Finding a great white oak or other acorn-bearing trees in the middle of a thicket is a great opportunity to create openings. If you remove the brush around a tree, it will provide a clean place for deer to feed on the acorns. It will also improve the health of the tree itself, which will then produce even more acorns in the coming years. These become great bow-hunting areas.

Opening the edge of this plot under the powerline on the right allowed more room for chufas to be planted. Notice the existing road is now several yards inside the tree line. Photo by Alan White
New Food Plots
Have you ever found an area on your land and wished you had a food plot there? With proper planning and equipment, any area can be transformed into a productive food plot as long as the soil is conducive to growing vegetation.
The easiest way to determine this is to look at the grasses and weeds growing there now. If they are tall and healthy-looking, then you have good soil. Check the soil and make sure it’s not full of large rocks before you invest the time to clear it for a food plot. By moving the area a few dozen yards away, you may find a better spot to cultivate and grow your crops.
Consider making your new food plots long and narrow. Animals like quick escape routes. Deer will use this type of plot more than a large round plot. Keep in mind how your tractor can maneuver the plot once it’s established. Ideally, you want the plot shaped so you can pass through with a tractor and disk, turn around easily and pass back through without a lot of backing up.

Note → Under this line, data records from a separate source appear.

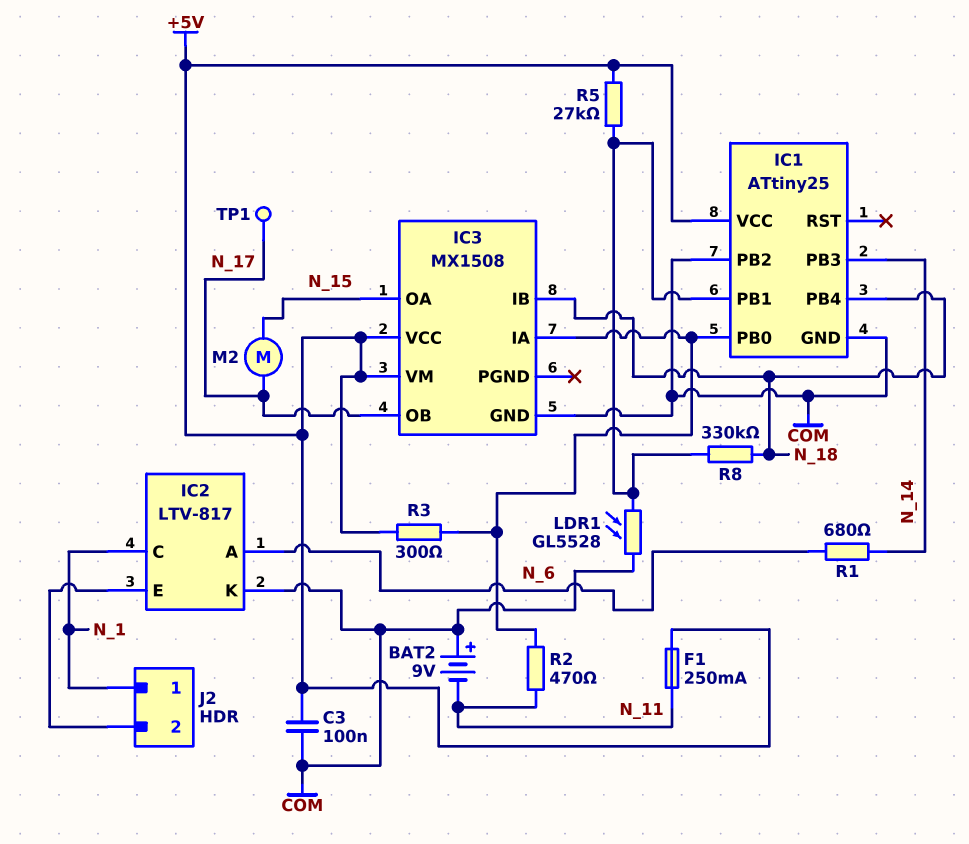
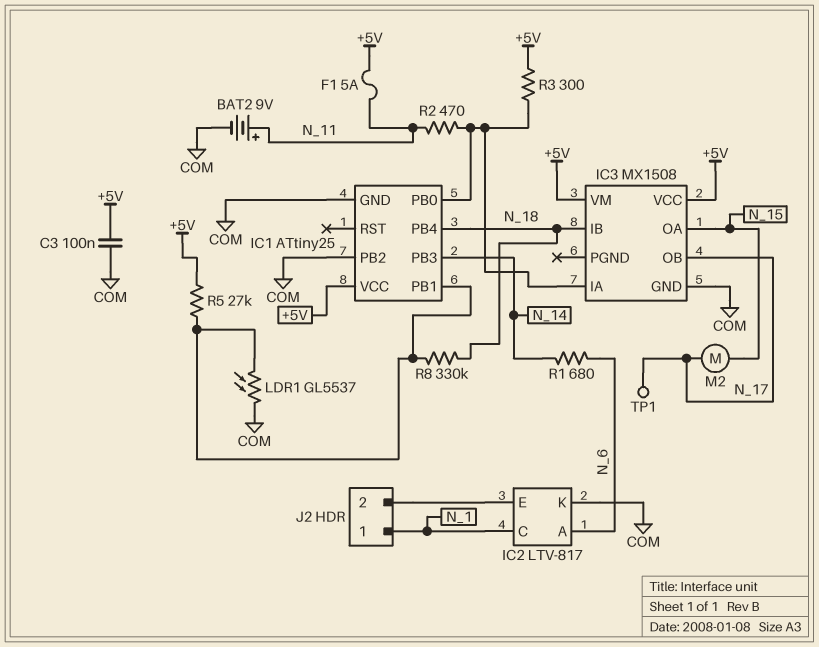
BAT2: 9V (plus COM, minus N_11) -> 9V (plus N_11, minus COM)
F1: 250mA (+5V, N_11) -> 5A (+5V, N_11)
LDR1: GL5528 (COM, IC1/PB1) -> GL5537 (COM, IC1/PB1)

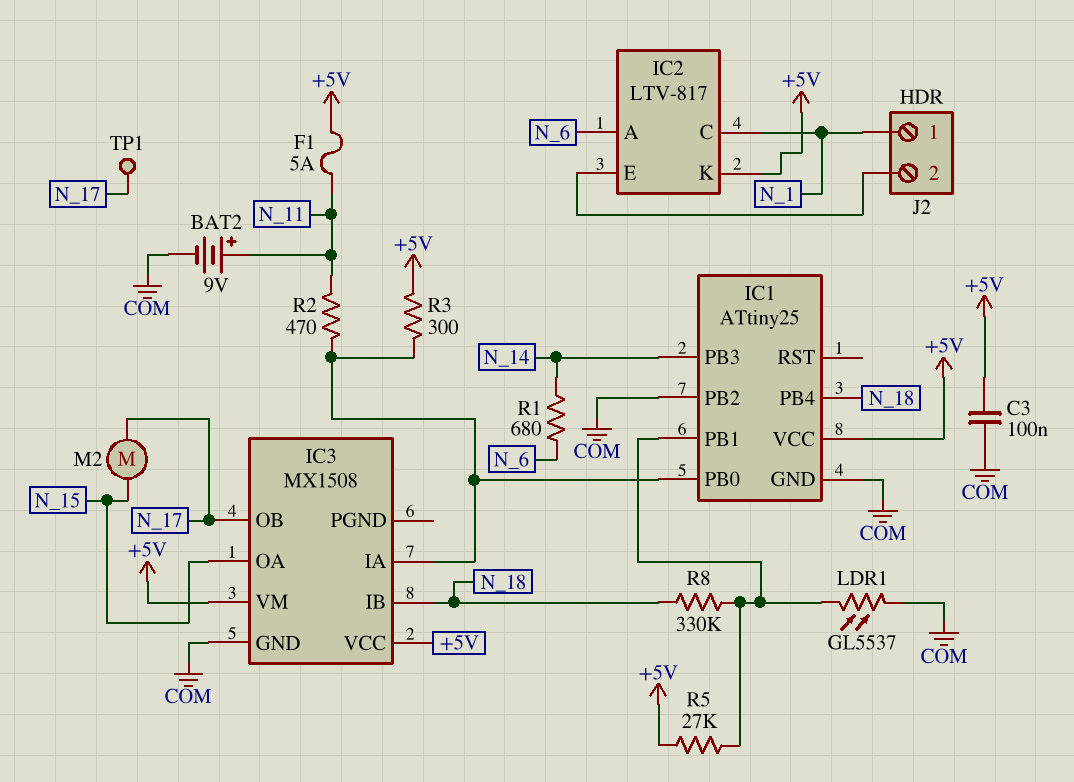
IC2 pin K: COM -> +5V

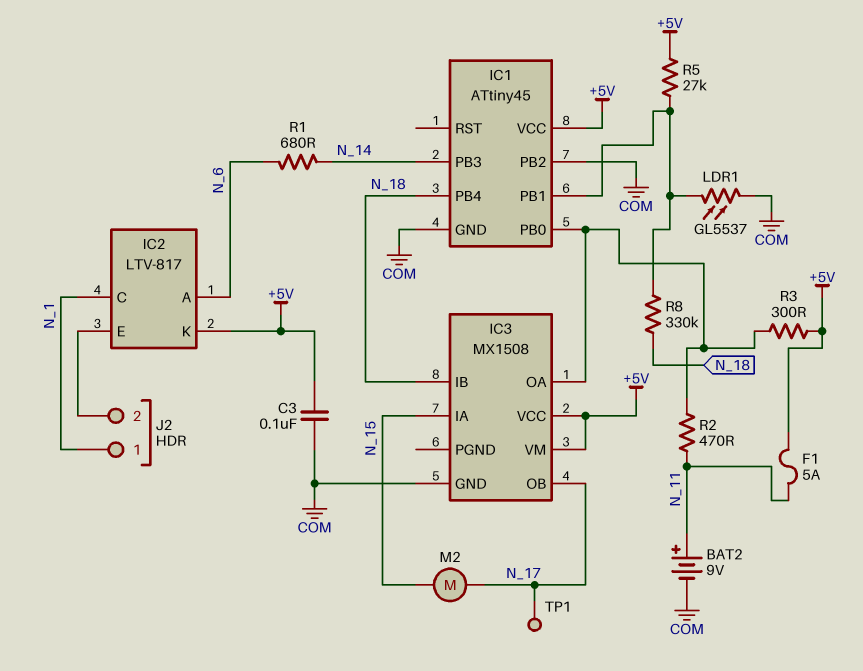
IC1: ATtiny25 -> ATtiny45
IC3 pin IA: IC1/PB0 -> N_15
IC3 pin OA: N_15 -> IC1/PB0

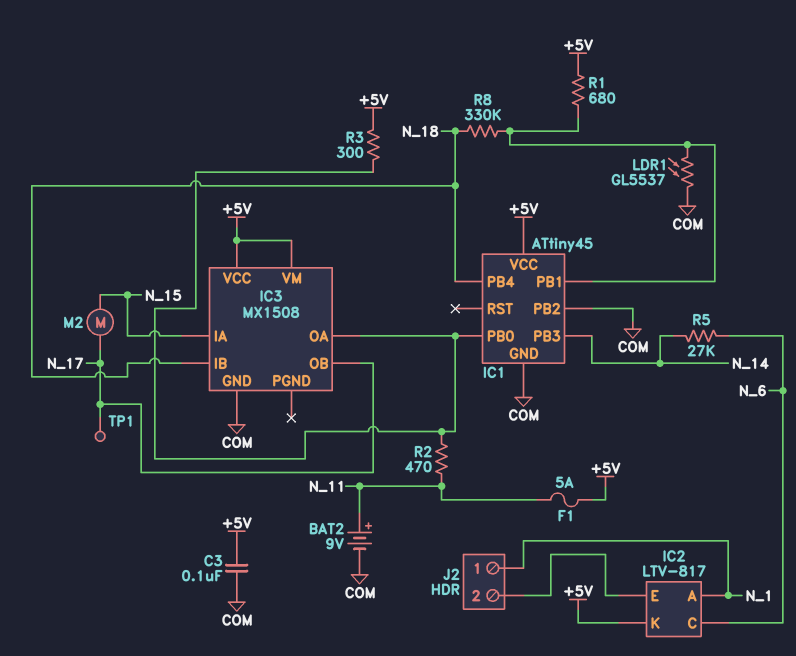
IC2 pin A: N_6 -> N_1
IC2 pin C: N_1 -> N_6
R1: 680 (N_6, N_14) -> 680 (+5V, IC1/PB1)
R5: 27k (+5V, IC1/PB1) -> 27k (N_6, N_14)

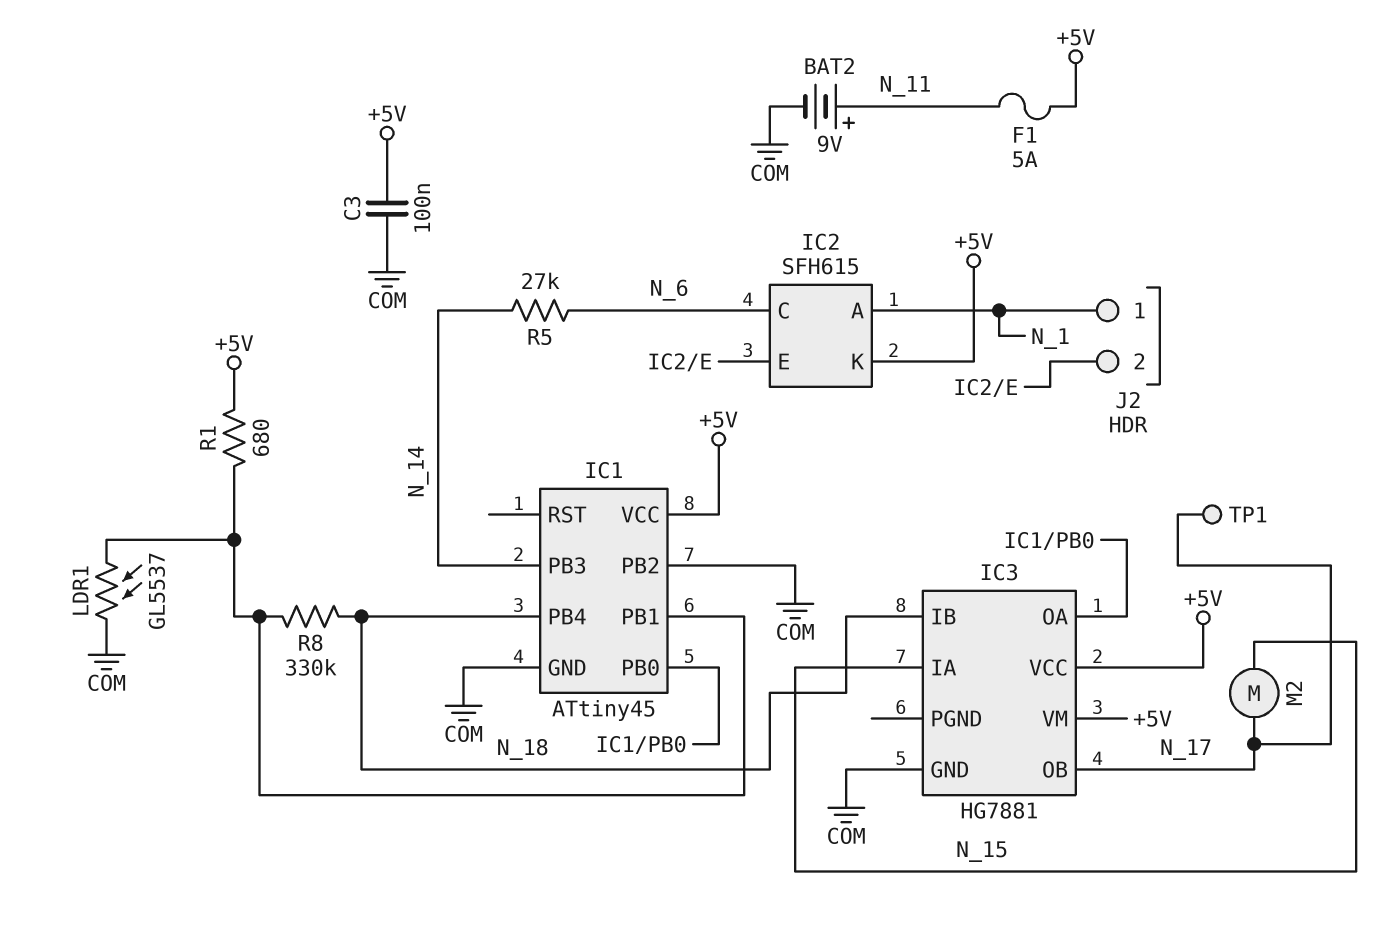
IC2: LTV-817 -> SFH615
IC3: MX1508 -> HG7881
R2: 470 (IC1/PB0, N_11) -> none
R3: 300 (+5V, IC1/PB0) -> none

A brush-cutting machine will also make a nice road wide enough to get a tractor in and out of the plot from the nearest road.
Trails and Roads
Brush-cutting machines are great for making paths for deer, walking trails, roads for ATVs, tractors or even vehicles. By cutting the brush down to six to 12 inches tall, you can then maintain those trails with a small cutter on the back of your tractor or ATV.
“If you cut walking trails in a few different directions from your food plots, deer will use these trails to travel to and from the food source.”
If you cut walking trails in a few different directions from your food plots, deer will use these trails to travel to and from the food source. Cutting trails for your tree stand locations also makes for a much quieter approach to and from your stand.
Cutting walking trails across thick bottoms has improved my maneuverability while turkey hunting, too. I can now quickly and quietly move toward a gobbling turkey without wading through or crawling through (in some cases) a thick brushy hillside or bottom.
Plan Ahead
Before you hire a brush-cutting service like Willis Hauling, make a plan that includes everything you want to accomplish. Then map out each job in the area where each job will occur. You don’t want to have the machine going back and forth across your property and lose valuable time from one spot to another. The idea is to plan each job from one end of your property to the other, in an orderly way.
Leave some time for “extras.” Using this machine, you’ll find places to improve while he’s in the area. Recently, while Willis was brush-cutting a trail for me, we found a large white oak tree that I never knew was there. I decided to have him remove the brush around the tree, thus creating a new honey hole for future hunts. A brush-cutting weekend will reveal a lot of places like that to you.